Decided January 24, 1980.

Rehearing and Rehearing En Banc Denied April 16, 1980.

*361 Stuart H. Gitlitz, Washington, D. C., appointed by this court, for appellant. William J. Genego and Jerry Kristal, Georgetown Univ. Law Center, Washington, D. C., entered an appearance.

Mary Ellen Abrecht, Asst. U. S. Atty., Washington, D. C., with whom Earl J. Silbert, U. S. Atty., Washington, D. C., at the time the brief was filed, John A. Terry and Charles H. Anderson, Jr., Asst. U. S. Attys., Washington, D. C., were on the brief, for appellee.

Before GALLAGHER and MACK, Associate Judges, and YEAGLEY, Associate Judge, Retired.

YEAGLEY, Associate Judge, Retired:

Appellant was arrested for, and convicted of, attempted petit larceny. D.C.Code 1973, §§ 22-103 and -2202. On appeal, she contends that the search that resulted in her arrest violated the Fourth Amendment. After careful consideration, we conclude that the search was constitutional. We find appellant's other contentions of error also to be without merit, and accordingly affirm the conviction.

*362 I

The search to which appellant objects was initiated by a scanning of the air by microwaves emitted by a sensormatic detection system in Woodward & Lothrop's downtown store. The microwaves seek out and react to "live tags" which are attached to store merchandise in such a manner that they cannot be removed except by the use of a special tool. The tags are made of hard plastic about three inches long and are removed by the store cashier when payment is made.

But if items from the store with the tags still attached are taken past a cash register the microwave sensors, reacting to the tag, activate an alarm. "Special policemen," who have authority to arrest pursuant to D.C.Code 1973, §§ 23-581 and -582 are trained to monitor the equipment and stand by ready to act when the alarm goes off.

In the instant case, the sensormatic alarm rang after appellant left the fourth floor carrying merchandise in a paper bag. Simultaneously, the device activated a recording which said "Pardon us. Please return to the salesperson from whom you made your purchase. Apparently they failed to remove the inventory control tag." Promptly, two special policewomen approached appellant and identified themselves. As they began to inquire if appellant had receipts, appellant's daughter began to scream, "Mommy, you said you weren't going to steal anymore. Mommy you said you put the pants back."[1] When the screaming subsided, one of the police-women asked to see appellant's bag and found store merchandise with tags still attached. No receipts were in the bag.

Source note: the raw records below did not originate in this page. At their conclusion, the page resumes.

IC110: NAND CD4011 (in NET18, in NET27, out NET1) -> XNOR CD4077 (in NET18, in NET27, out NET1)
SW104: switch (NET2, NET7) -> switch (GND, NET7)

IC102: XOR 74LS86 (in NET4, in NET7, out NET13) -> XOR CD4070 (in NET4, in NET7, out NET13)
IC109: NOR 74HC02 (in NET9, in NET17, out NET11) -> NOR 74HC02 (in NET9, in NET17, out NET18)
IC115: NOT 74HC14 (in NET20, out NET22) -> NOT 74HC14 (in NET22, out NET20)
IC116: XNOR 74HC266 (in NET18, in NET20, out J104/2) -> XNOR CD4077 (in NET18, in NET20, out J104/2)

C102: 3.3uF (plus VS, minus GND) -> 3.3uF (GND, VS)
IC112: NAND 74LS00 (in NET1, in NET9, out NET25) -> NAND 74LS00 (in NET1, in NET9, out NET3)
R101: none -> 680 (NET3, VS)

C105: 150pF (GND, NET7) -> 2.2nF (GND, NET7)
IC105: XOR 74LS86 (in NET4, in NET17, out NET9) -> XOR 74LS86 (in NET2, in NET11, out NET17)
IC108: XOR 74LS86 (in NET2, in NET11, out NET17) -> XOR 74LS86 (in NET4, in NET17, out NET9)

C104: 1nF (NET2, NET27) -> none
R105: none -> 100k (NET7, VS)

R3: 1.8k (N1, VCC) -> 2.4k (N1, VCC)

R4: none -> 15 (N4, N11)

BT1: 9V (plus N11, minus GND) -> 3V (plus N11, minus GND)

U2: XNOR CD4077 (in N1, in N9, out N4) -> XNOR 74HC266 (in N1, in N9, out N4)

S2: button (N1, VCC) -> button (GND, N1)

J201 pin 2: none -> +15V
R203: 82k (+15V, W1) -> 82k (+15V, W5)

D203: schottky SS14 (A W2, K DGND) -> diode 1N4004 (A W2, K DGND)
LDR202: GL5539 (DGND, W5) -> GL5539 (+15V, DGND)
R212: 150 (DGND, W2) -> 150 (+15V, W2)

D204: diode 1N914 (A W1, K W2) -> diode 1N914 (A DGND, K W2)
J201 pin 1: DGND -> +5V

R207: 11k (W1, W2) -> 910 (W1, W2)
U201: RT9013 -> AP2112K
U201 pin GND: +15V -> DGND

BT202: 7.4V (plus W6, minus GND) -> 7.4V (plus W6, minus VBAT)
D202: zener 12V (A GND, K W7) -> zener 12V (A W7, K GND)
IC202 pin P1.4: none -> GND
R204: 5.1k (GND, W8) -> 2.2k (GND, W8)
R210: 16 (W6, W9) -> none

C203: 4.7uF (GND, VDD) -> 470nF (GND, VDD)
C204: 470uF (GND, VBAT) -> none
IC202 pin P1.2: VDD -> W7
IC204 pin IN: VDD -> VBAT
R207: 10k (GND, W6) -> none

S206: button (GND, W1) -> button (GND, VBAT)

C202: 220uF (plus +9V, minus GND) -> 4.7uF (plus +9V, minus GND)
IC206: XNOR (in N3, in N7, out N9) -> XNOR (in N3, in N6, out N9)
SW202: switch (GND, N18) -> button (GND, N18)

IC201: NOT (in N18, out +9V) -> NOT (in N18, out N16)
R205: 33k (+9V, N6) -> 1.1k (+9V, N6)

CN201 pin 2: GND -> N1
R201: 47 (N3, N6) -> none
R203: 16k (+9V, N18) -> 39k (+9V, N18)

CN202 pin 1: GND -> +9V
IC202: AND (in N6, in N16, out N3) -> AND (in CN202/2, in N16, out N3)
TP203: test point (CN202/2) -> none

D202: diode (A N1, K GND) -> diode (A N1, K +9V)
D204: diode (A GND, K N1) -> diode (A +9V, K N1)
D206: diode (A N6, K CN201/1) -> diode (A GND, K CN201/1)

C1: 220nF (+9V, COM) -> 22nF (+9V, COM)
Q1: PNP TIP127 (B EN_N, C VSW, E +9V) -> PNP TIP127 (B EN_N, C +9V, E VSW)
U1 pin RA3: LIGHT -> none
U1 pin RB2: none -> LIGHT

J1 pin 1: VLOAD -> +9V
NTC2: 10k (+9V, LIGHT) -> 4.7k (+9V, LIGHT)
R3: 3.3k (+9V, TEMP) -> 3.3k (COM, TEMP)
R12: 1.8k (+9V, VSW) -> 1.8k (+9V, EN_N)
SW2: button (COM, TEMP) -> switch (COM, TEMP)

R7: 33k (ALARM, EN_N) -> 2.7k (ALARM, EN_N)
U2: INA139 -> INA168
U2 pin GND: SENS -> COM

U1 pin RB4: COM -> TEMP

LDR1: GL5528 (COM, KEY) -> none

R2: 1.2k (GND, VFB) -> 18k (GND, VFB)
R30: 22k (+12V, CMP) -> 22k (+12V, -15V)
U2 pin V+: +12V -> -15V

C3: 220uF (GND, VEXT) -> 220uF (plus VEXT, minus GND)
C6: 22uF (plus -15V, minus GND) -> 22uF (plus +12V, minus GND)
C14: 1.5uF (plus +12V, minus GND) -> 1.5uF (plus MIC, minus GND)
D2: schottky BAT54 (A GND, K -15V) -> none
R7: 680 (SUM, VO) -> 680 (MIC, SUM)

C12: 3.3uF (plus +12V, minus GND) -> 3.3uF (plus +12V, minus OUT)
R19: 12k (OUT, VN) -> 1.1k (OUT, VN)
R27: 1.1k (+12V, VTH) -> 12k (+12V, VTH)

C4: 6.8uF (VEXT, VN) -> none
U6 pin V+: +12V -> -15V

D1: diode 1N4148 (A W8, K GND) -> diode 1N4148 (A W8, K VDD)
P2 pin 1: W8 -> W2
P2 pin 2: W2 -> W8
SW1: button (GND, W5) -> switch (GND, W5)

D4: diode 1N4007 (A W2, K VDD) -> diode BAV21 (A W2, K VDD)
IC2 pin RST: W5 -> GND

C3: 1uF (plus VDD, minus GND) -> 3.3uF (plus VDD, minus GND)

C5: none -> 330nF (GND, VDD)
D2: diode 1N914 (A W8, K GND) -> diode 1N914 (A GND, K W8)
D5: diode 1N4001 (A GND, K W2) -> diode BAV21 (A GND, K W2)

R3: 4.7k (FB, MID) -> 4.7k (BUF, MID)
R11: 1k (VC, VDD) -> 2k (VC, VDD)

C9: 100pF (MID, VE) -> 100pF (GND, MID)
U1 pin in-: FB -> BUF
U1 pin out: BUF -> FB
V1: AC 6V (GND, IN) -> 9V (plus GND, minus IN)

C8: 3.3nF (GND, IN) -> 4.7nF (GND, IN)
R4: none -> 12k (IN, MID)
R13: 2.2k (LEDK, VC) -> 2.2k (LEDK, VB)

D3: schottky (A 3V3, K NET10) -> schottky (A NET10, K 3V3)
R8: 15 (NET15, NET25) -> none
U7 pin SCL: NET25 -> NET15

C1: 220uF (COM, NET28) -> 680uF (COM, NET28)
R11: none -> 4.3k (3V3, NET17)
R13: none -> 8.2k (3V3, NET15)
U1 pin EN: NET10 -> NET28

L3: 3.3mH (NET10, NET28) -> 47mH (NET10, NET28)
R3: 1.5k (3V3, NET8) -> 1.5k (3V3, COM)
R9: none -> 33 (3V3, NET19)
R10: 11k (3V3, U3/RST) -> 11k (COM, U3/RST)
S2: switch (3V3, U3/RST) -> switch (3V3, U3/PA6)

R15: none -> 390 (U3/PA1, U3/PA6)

Before reaching the Fourth Amendment question of reasonableness, we must first determine whether there was sufficient state action to bring the Fourth Amendment into play at all. For there to be sufficient state action, (a) the special police must have been acting as agents of the state, and (b) the involvement of the special police in the use of the sensormatic device must have been significant. Here, the two policewomen were private detectives hired by the store as described above. However, because of the nature of their duties, we hold that the special police here were acting as agents of the state. Although such officers are for some purposes considered to be private employees, NLRB v. Jones & Laughlin Steel Corp., 331 U.S. 416, 429, 67 S. Ct. 1274, 1281, 91 L. Ed. 1575 (1946); United States v. McDougald, D.C. App., 350 A.2d 375 (1976), "when they are performing their police functions, they are acting as public officers and assume all the liabilities attaching thereto." NLRB v. Jones & Laughlin Steel Corp., supra. See also Griffin v. Maryland, 378 U.S. 130, 84 S. Ct. 1770, 12 L. Ed. 2d 754 (1964).

This, however, does not end the inquiry, for the trial court concluded that even if the special police were officials of the state, they played "no role whatsoever in the search by the sensormatic machine," as they acted only after the alarm was set off. However, we do not find that there is evidence to support that finding. Rather, the evidence indicated that they were significantly involved in the use of the sensormatic device and received training in its operation. The device is used day after day, week after week. Clearly, the special police knew it was being used, indeed they were trained to monitor it and did monitor it on this occasion. If official involvement will be found where a policeman stands by silently while a search is conducted, Moody v. United States, D.C.Mun.App., 163 A.2d 337 (1960); United States v. Mekjian, 505 F.2d 1320, 1327-28 (5th Cir. 1975), then surely the sort of ongoing cooperation which is apparent here must also be charged to the state. Cf. Burton v. Wilmington Parking Authority, 365 U.S. 715, 81 S. Ct. 856, 6 L. Ed. 2d 45 (1961) (state involvement found as the result of a "symbiotic *363 relationship" between the government and a private party). On these facts, we must hold that the Fourth Amendment is applicable.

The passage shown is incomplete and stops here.